CEO of Independent Means

Joline Godfrey is the CEO of Independent Means and the author of Raising Financially Fit Kids; Our Wildest Dreams: Women Making Money, Having Fun, Doing Good; No More Frogs To Kiss: 99 Ways to Give Economic Power to Girls; andTwenty $ecrets to Money and Independence: The DollarDiva’s Guide to Life.

A clinical social worker by training, at the beginning of her career, Godfrey was an executive of the Polaroid Corporation where she provided in-house family and therapeutic services to officers and employees. One of the first women in the nation to manage a spin-off from a Fortune 500 company, she launched Odysseum, a spin-off from Polaroid, and sold it in 1990. Odysseum was a creativity training company serving other Fortune 500 firms.

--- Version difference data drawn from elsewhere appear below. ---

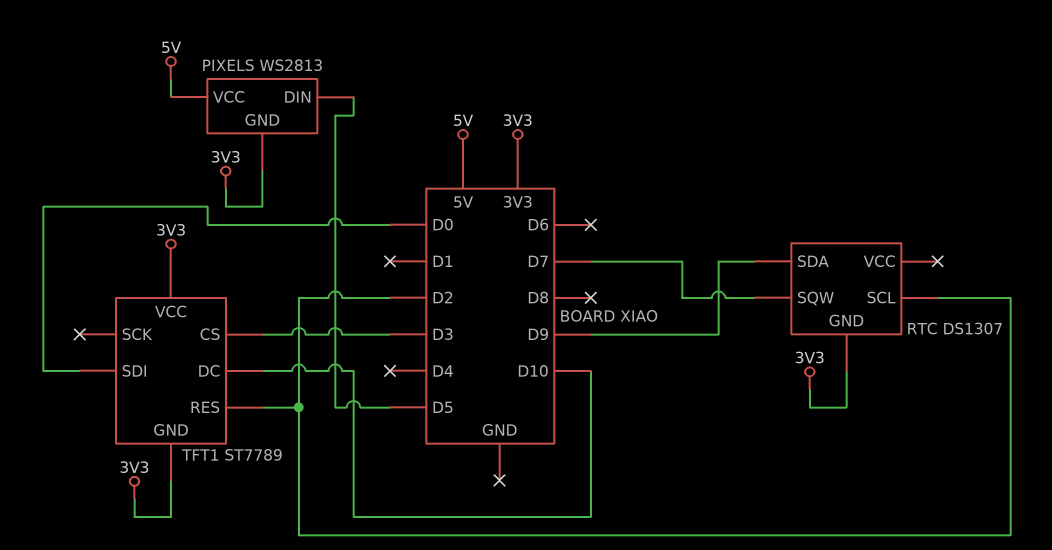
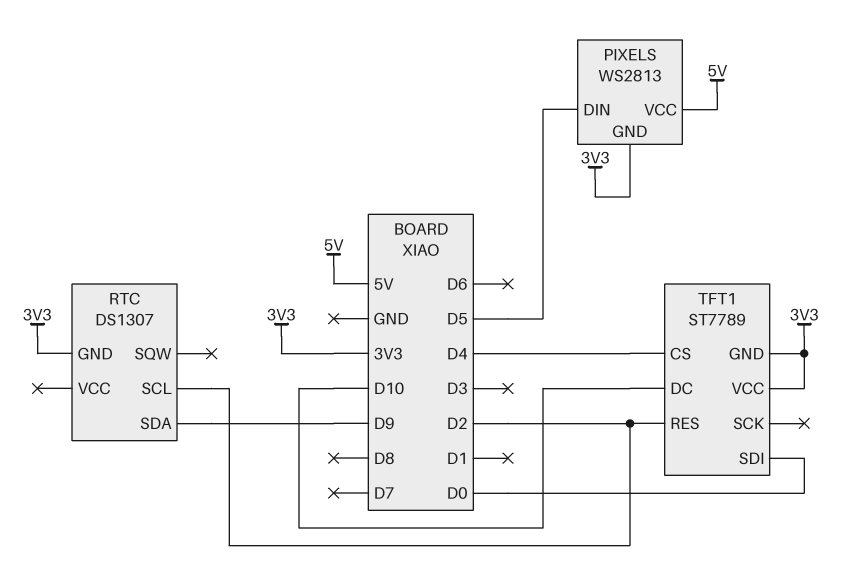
RTC pin SQW: D7 -> none
TFT1 pin CS: D3 -> D4

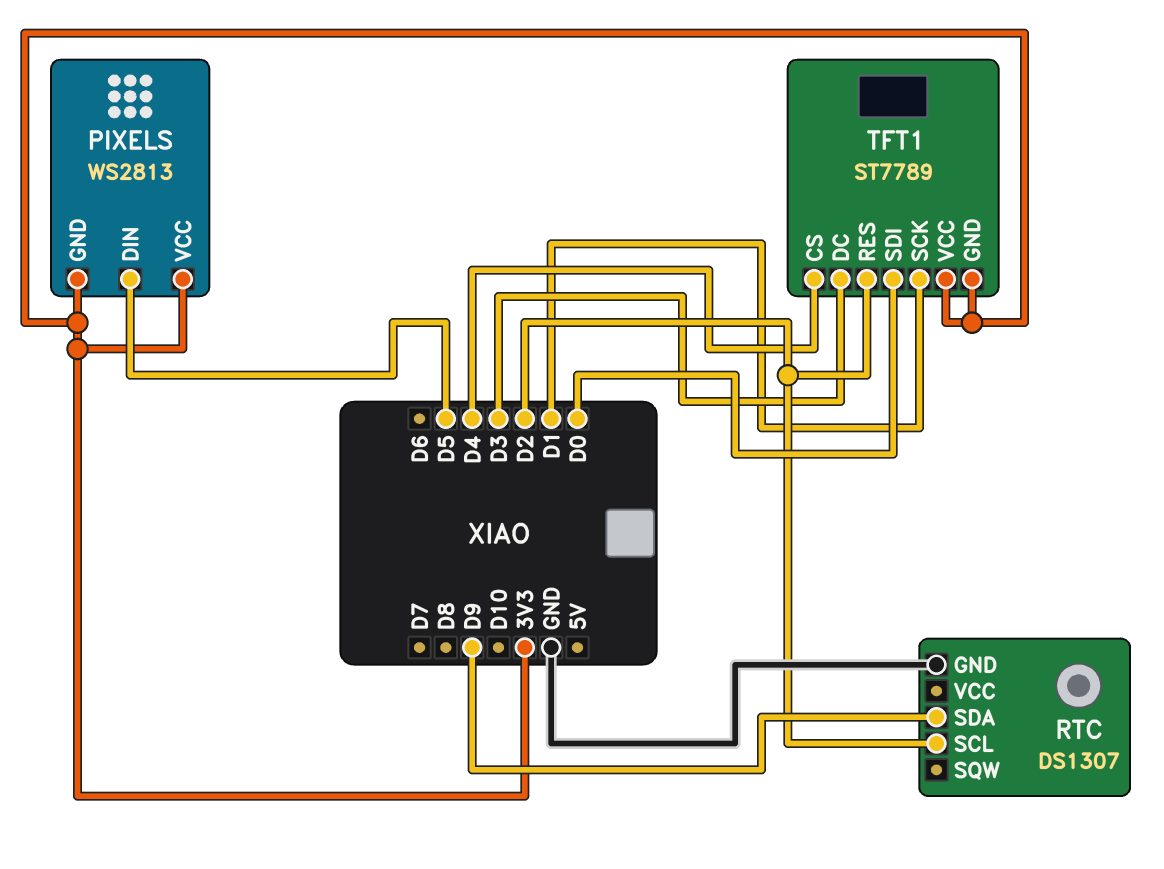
PIXELS pin VCC: 5V -> 3V3
RTC pin GND: 3V3 -> GND
TFT1 pin DC: D10 -> D3
TFT1 pin SCK: none -> D1

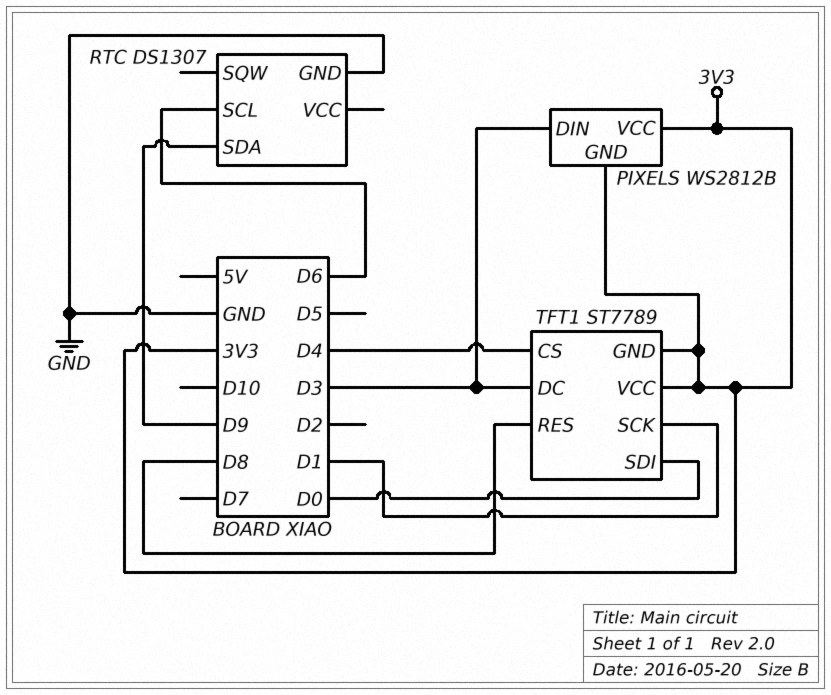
PIXELS: WS2813 -> WS2812B
PIXELS pin DIN: D5 -> D3
RTC pin SCL: D2 -> D6
TFT1 pin RES: D2 -> D8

Godfrey is a graduate of the University of Maine and Boston University and was awarded an Honorary Degree in Business from Bentley College in 1995. She was a Kellogg Leadership Fellow and the recipient of the Leavey Award for Excellence, as well as the Beta Gamma Sigma Entrepreneurship Award.

Recognized in features for The Today Show, Oprah, Fortune, Business Week, The New York Times, and more, Ms. Godfrey is a frequent speaker and consultant worldwide. Godfrey grew up in a family business in Maine and lives in Ojai, CA.